Last week The New York Times printed its list of "Best Classical Music of 2018," naming Wet Ink the best ensemble. Assistant Professor of Composition Sam Pluta is one seven world class composers, improvisers, and interpreters that collaborate to co-direct the ensemble. He is joined by Erin Lesser (flutes), Alex Mincek (saxophone), Ian Antonio (percussion), Eric Wubbels (piano), Josh Modney (violin), and Kate Soper (voice).
From the Times article:
The Wet Ink Ensemble celebrated its 20th anniversary this year. That checks out: Wet Ink is an extremely well-drilled contemporary music group. That doesn’t happen overnight. But the idea of two decades is a little strange.
It makes this group seem older than its music-making does. I don’t know of a classical ensemble with a more joyously hard-edge, go-for-broke attack than that required by the pianist and composer Eric Wubbels’s “Auditory Scene Analysis, Part One.” This first track from one of Wet Ink’s 2018 albums requires complex handoffs of melody between different instrumentalists, long blasts of white noise and some sumptuously Dionysian playing from the rhythm section.
Mr. Wubbels is one of seven directors of Wet Ink. Other performers in the group include the composer-saxophonist Alex Mincek (who made The New York Times’s best classical recordings list in 2017), as well as the violinist Josh Modney (whose triple-disc set “Engage” was another highlight of 2018).
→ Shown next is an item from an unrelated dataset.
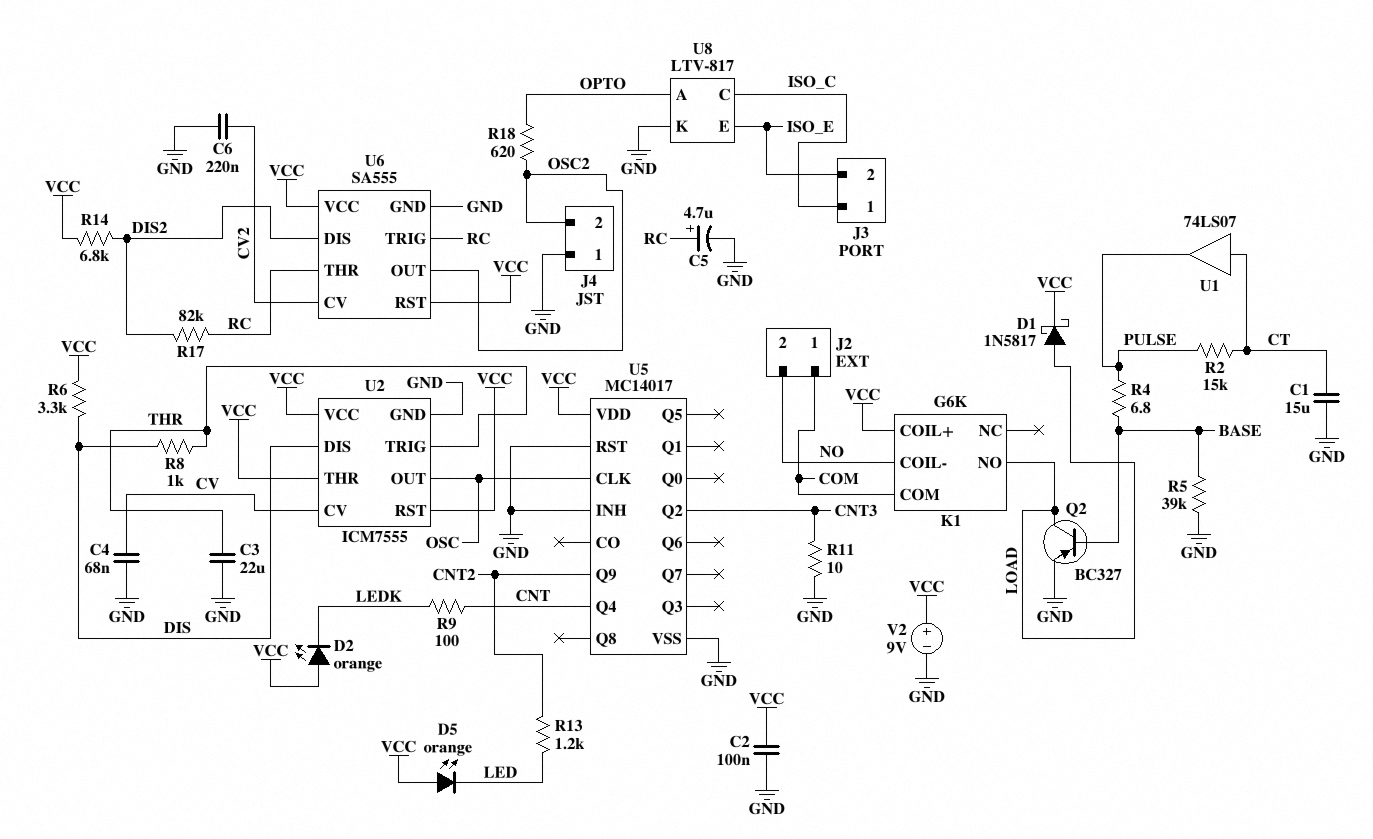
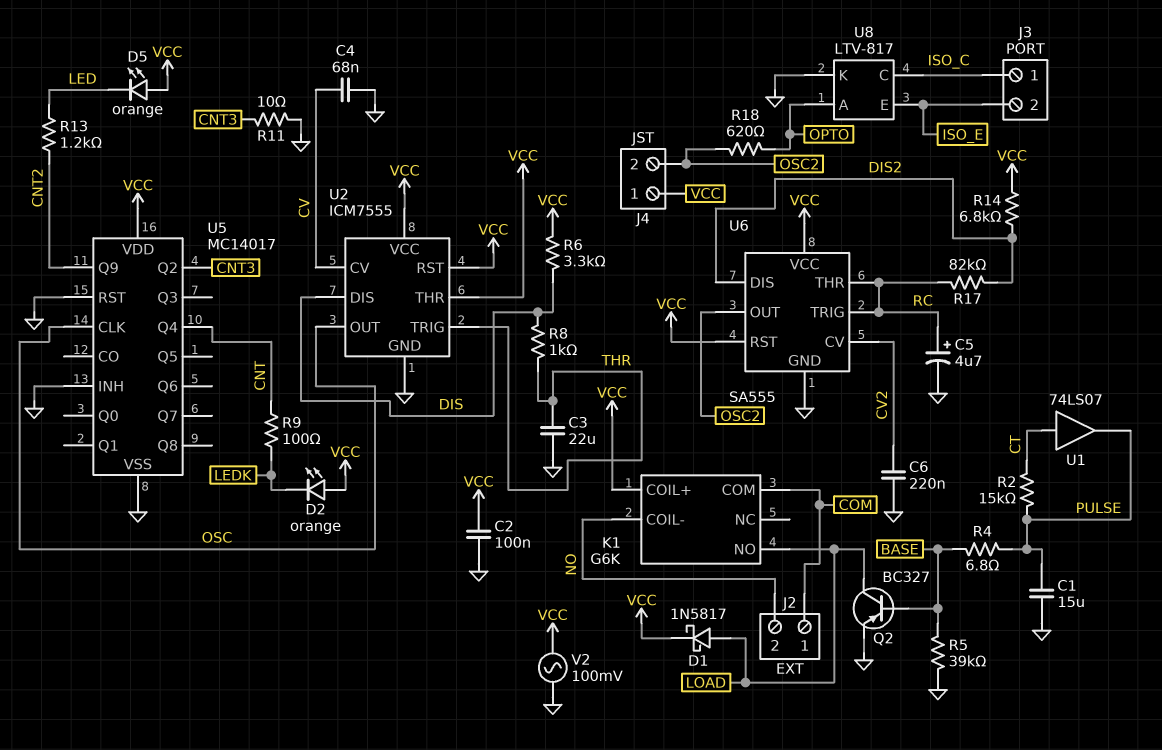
C1: 15uF (CT, GND) -> 15uF (GND, PULSE)
J4 pin 1: GND -> VCC
V2: 9V (plus VCC, minus GND) -> AC 100mV (GND, VCC)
Then there is the best-known composer in the ensemble, the soprano Kate Soper, whose charming and invigorating opera-slash-humanities lecture “Ipsa Dixit” arrived at the Miller Theater at Columbia University this fall, as well as on a new album from New World Records. It can start to seem a little unfair to the rest of the contemporary classical scene to put albums by this crew in every year-end list. On the 20th anniversary of their founding, perhaps it’s enough to call them the best band of 2018.
Congratulations to Wet Ink and Sam Pluta!